Deve-se portanto, pensar o Serviço Social na
contemporaneidade, diante das novas exigências profissionais, decorrentes das
profundas alterações no mundo do trabalho, das repercussões da reforma do Estado e, consequentemente, das
novas configurações assumidas pela sociedade civil, implica analisar os avanços
e os novos desafios da profissão, que culminaram na reformulação do processo de
formação profissional. Tal exercício teórico exige, necessariamente, uma
revisão crítica da trajetória do debate acumulado da profissão, analisando as
conquistas e os dilemas do Serviço Social na consolidação de seu projeto
profissional.
Assim, numa perspectiva histórica, dialética e crítica, este
trabalho se propõe a refletir sobre a origem da profissão, os avanços, as
demandas atuais e contribuições para o desenvolvimento da profissão.
DESENVOLVIMENTO
Os primeiros
relatos sobre o Serviço social foi ligado à Revolução Industrial
que iniciou na Inglaterra, no século XVIII, mudando as condições de trabalho,
trazendo à tona a questão social, expressa no empobrecimento do trabalhador.
Neste contexto da Revolução Industrial, o sistema capitalista surgiu como um
grande divisor da história das sociedades e das relações entre os homens
trazendo consigo uma revolução econômica e social sem precedentes.
No
período do capitalismo o trabalhador passou a vender sua força de trabalho, o
seu espaço de trabalho eram as fábricas e uma jornada exploratória e abusiva
era determinada pelos patrões, além da submissão destes trabalhadores a tarefas
mecanicistas e repetitivas, provocando danos físicos e emocionais,
insatisfações e estresses. “No início do século XX o Serviço Social amplia-se a
países da Europa e Estados Unidos, tendo a face do poder, da desigualdade e da
exploração capitalista, e não a face do trabalhador”. (MARTINELLI, 1991, p.91).

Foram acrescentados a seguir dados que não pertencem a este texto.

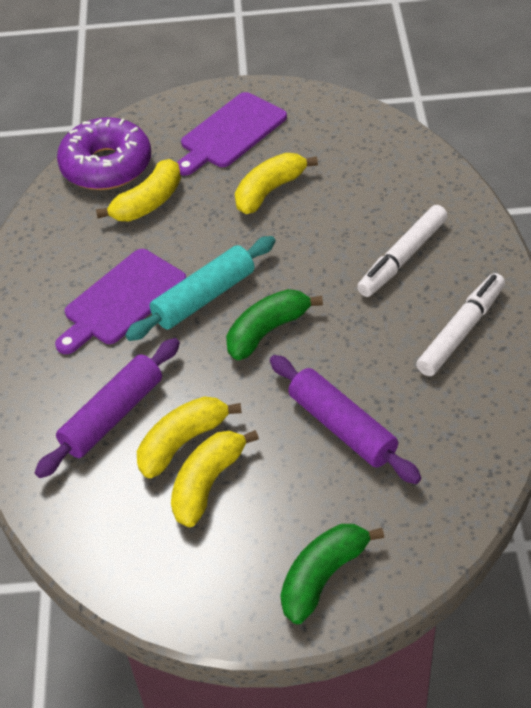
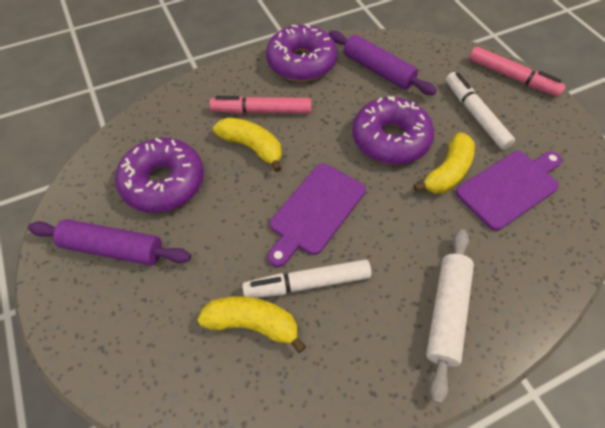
green banana: 2 -> 0
pink marker: 0 -> 2
purple donut: 1 -> 3
turquoise rolling pin: 1 -> 0
white rolling pin: 0 -> 1
yellow banana: 4 -> 3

O debate sobre a institucionalidade do Serviço
Social percorre a história da profissão em razão da própria natureza desta: o
Serviço Social se constitui como profissão no momento histórico em que os
setores dominantes da sociedade (Estado e empresariado) começam a intervir, de
forma contínua e sistemática, nas consequências da “questão social”, através,
sobretudo, das chamadas políticas sociais.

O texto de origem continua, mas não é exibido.